A product detail page is the presentation of a specific product in view. The details displayed often include size(s), color(s), price(s), shipping information, out-of-stock notifications, reviews, and other relevant information customers may want to know before making a purchase. Typically this information is presented alongside an actual photo and/or video of the item with an “add to cart” button, and is only available on the merchant’s ecommerce platform. Violet provides all the data necessary for a channel to create a PDP for a merchant’s product without scraping, so shoppers can browse and buy directly without having to click out to the merchant’s site.‍

Product

A product is any good for sale by a merchant that requires inventory to be tracked and orders to be physically or digitally delivered to customers after sales are made. This includes downloadable digital goods, templates, online courses, and other media that must be purchased for consumption or licensed for use. It can even include donations to nonprofits, in which the nonprofit is the merchant and donors are the customers.

Scraping

Web scraping is the process of collecting structured web data in an automated fashion but without a direct connection to a system's backend. It’s also called web data extraction. While web scraping can be used for any number of purposes–price monitoring, news monitoring, and market research among others–it’s also currently the way many if not most channels get information about merchants’ products that they may advertise, sell, or link to on their site.

The central issue is that scraping can only happen periodically, at its fastest every 30 days. This is an issue in ecommerce because both customers’ carts and merchants’ inventories are quite dynamic, sometimes changing several times in the span of a minute. As a result, scraping fails to provide the most essential information that drives a successful online transaction, like accurate product specs and inventory numbers, tax rates, and shipping information.

To get that kind of dynamic information in real-time with no latency or inaccuracy, you need an integrated API, and Violet’s currently the only one on the market who can offer that scrape-free cart and checkout.‍

‍Unified commerce API

The broader term “unified API” refers to an API that connects multiple backend systems with a single integration instead of several. Companies like Plaid have created unified APIs for banking, Finch has created one for HR. A unified commerce API is the specific vision that we at Violet have been pursuing for nearly five years. Our API allows channels of any kind (gaming apps, online publishers, etc.) to connect directly to a brand or retailer's ecommerce backend without the need for expensive and complex integrations. This new kind of API enables any channel to launch its own integrated shopping and checkout experience, connected to its own network of merchants. For shoppers, this means a seamless checkout experience from anywhere, and for merchants it means multiplying the ways they can reach potential customers in ways that are targeted, authentic, and contextually relevant (and without expensive ads).

For us, the distinction between unified and universal is really important.

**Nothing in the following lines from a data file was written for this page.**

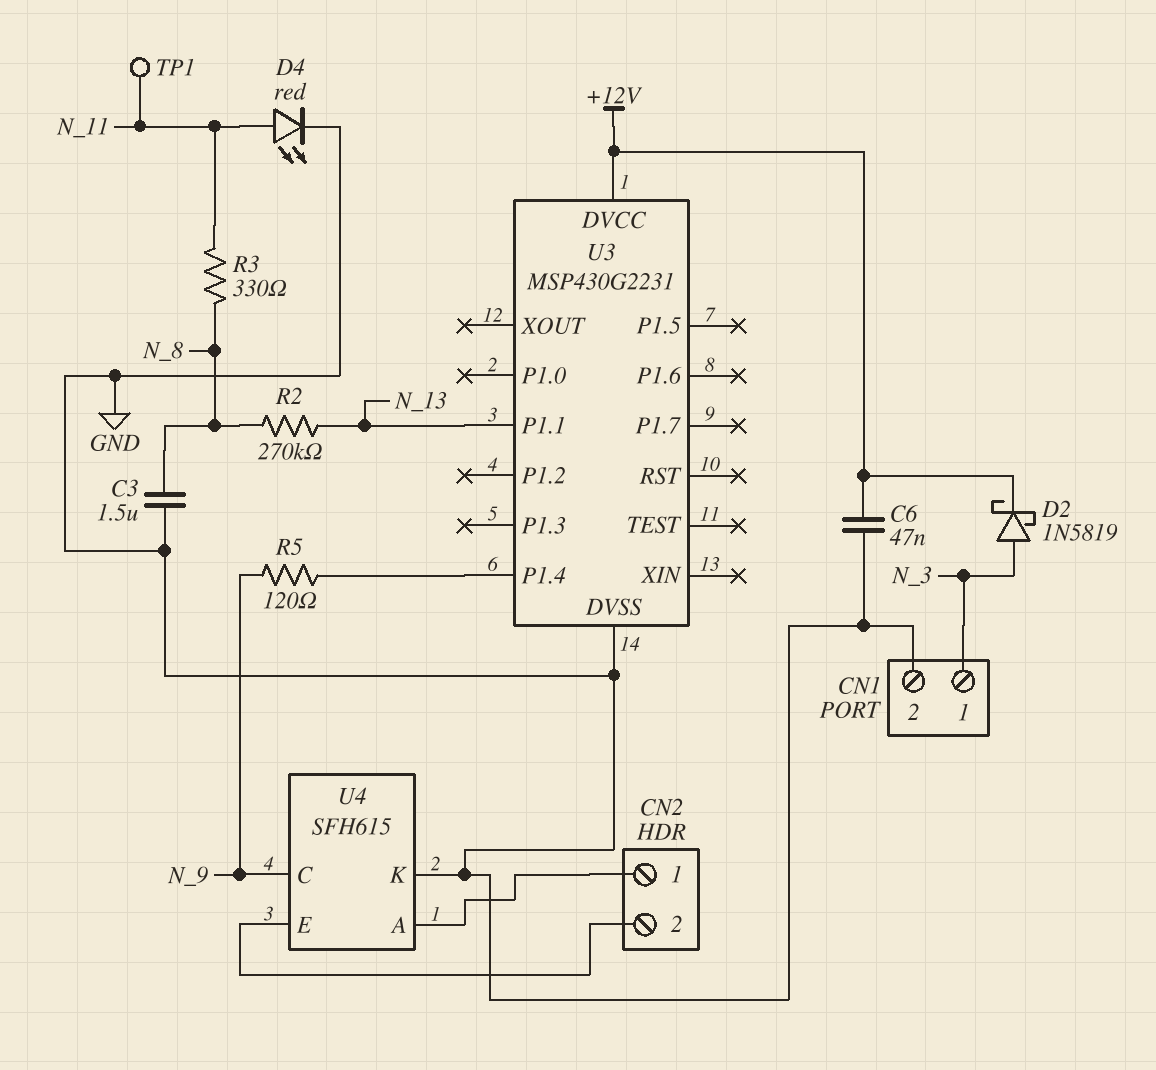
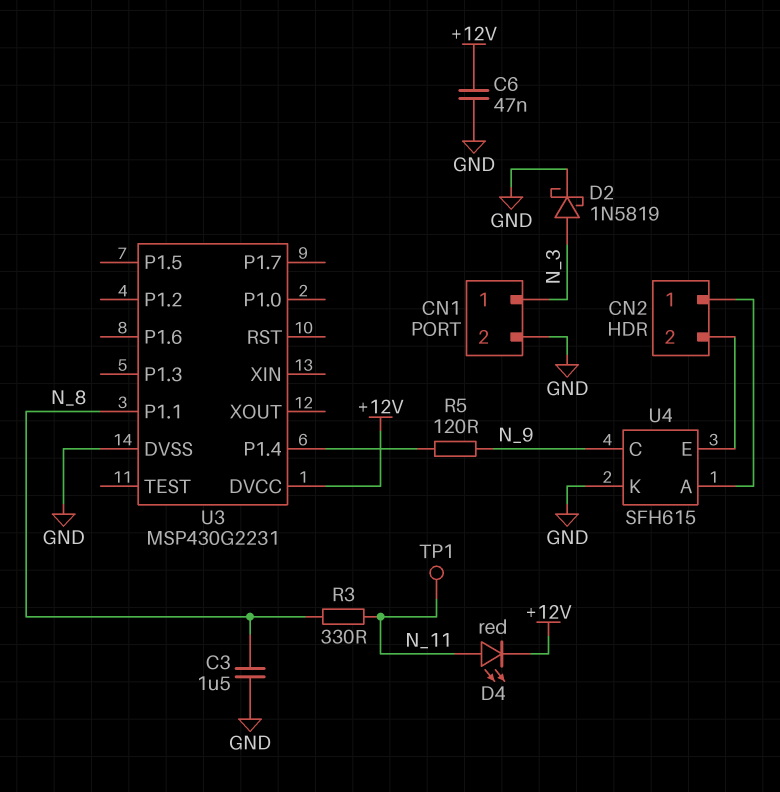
D2: schottky 1N5819 (A N_3, K +12V) -> schottky 1N5819 (A N_3, K GND)
D4: LED red (A N_11, K GND) -> LED red (A N_11, K +12V)
R2: 270k (N_8, N_13) -> none
U3 pin P1.1: N_13 -> N_8

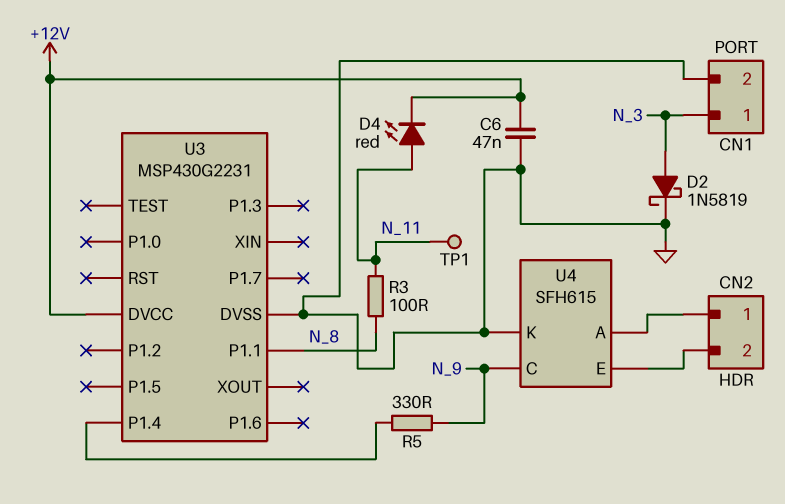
C3: 1.5uF (GND, N_8) -> none
R3: 330 (N_8, N_11) -> 100 (N_8, N_11)
R5: 120 (N_9, U3/P1.4) -> 330 (N_9, U3/P1.4)

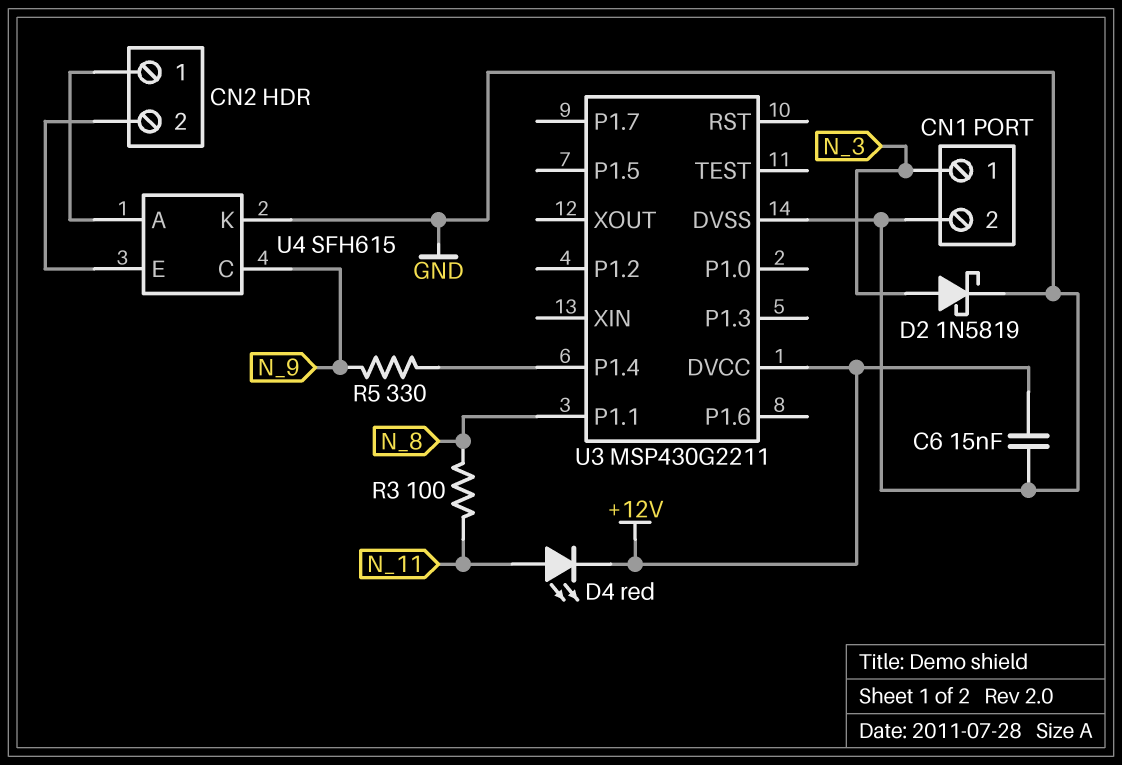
C6: 47nF (+12V, GND) -> 15nF (+12V, GND)
TP1: test point (N_11) -> none
U3: MSP430G2231 -> MSP430G2211

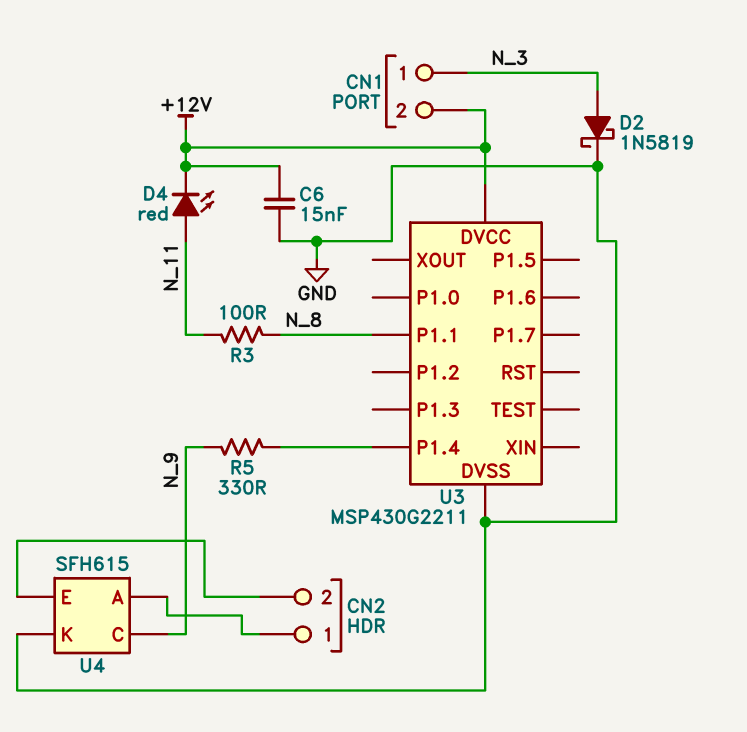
CN1 pin 2: GND -> +12V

Violet is about integrating, not dominating. We’re a unified API–not a universal API–because the goal is not for us to be at the center of headless ecommerce, but for us to provide the circuitry so that innovators and artists can imagine and build on top of our infrastructure.

‍Violet Connect

Similar to Plaid Link, Violet Connect is a tool we provide to channels who don’t want to build their own authentication mechanism to connect to each individual merchant. Within our unified commerce app, the Violet Connect authentication layer is what allows a channel to connect directly with a merchant’s store, and can be set up in as little as 90 seconds with no engineering required.

Webhooks

A webook refers to a subscription method that notifies one system about updates that happen in an external system. In ecommerce, webhooks are available from ecommerce platforms to provide updates to product data, order data, shipping & fulfillment, returns, or any other relevant changes to the database of products for external API consumers.